O governo entregou à Câmara dos Deputados nesta quarta-feira a proposta de reforma sindical, mostrando-se aberto para negociar a proposta, que levou mais de um ano para ser construída entre trabalhadores e empresários.
"Essa não é a reforma ideal do governo, nem a proposta dos sonhos dos trabalhadores, tampouco a do agrado dos empresários, mas por isso ela é a melhor porque é consensual. Mas isso não impede que todos os partidos discutam a proposta sem o embate entre governo e oposição", afirmou o ministro do Trabalho, Ricardo Berzoini.
Berzoini participou ao lado de lideranças sindicais e do ministro da Coordenação Política, Aldo Rebelo, de cerimônia na Câmara para entrega da proposta aos deputados. Fruto das discussões do Fórum Nacional do Trabalho, a reforma passará por uma comissão especial e pela comissão de Constituição e Justiça antes de ser votada em plenário.

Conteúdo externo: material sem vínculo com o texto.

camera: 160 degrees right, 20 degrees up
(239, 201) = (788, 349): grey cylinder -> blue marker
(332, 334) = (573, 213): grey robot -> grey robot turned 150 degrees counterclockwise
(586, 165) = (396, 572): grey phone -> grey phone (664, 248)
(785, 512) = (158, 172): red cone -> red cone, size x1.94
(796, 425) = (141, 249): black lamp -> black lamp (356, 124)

Os ministros da Coordenação Política e do Trabalho aguardaram por cerca de duas horas o presidente da Câmara, Severino Cavalcanti (PP-PE), que estava reunido com os presidentes do Supremo Tribunal Federal (STF), Nelson Jobim, e do Senado, Renan Calheiros (PMDB-AL) para discutir o aumento do salário dos ministros do Supremo e de parlamentares.
Ao chegar, Severino foi vaiado pelos participantes e durante o discurso pediu desculpas pelo atraso e voltou a dizer que foi eleito à presidência da Câmara para mudar o trâmite dos projetos.

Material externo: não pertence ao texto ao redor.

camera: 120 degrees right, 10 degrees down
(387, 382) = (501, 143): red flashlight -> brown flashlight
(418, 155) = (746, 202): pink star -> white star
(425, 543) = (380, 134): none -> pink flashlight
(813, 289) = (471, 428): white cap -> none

"Eu vou mudar a Câmara para que os projetos importantes para o Brasil não fiquem demorando nas comissões e sejam votados rapidamente pelo plenário", afirmou o deputado.

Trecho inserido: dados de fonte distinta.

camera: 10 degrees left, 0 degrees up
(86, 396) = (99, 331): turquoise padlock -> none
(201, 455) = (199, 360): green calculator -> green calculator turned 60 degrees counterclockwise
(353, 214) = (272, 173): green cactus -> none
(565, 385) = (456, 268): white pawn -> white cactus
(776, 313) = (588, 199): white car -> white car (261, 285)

A reforma sindical gira em torno de três pontos principais. Ela altera a organização sindical, extinguido as contribuições obrigatórias, como o imposto sindical e taxas assistencial e confederativa.
Também inaugura um novo mecanismo de financiamento dos sindicatos. O atual imposto sindical será substituído por uma contribuição negocial, que só será cobrada caso haja acordo salarial entre patrões e empregados. Reconhece também as centrais sindicais.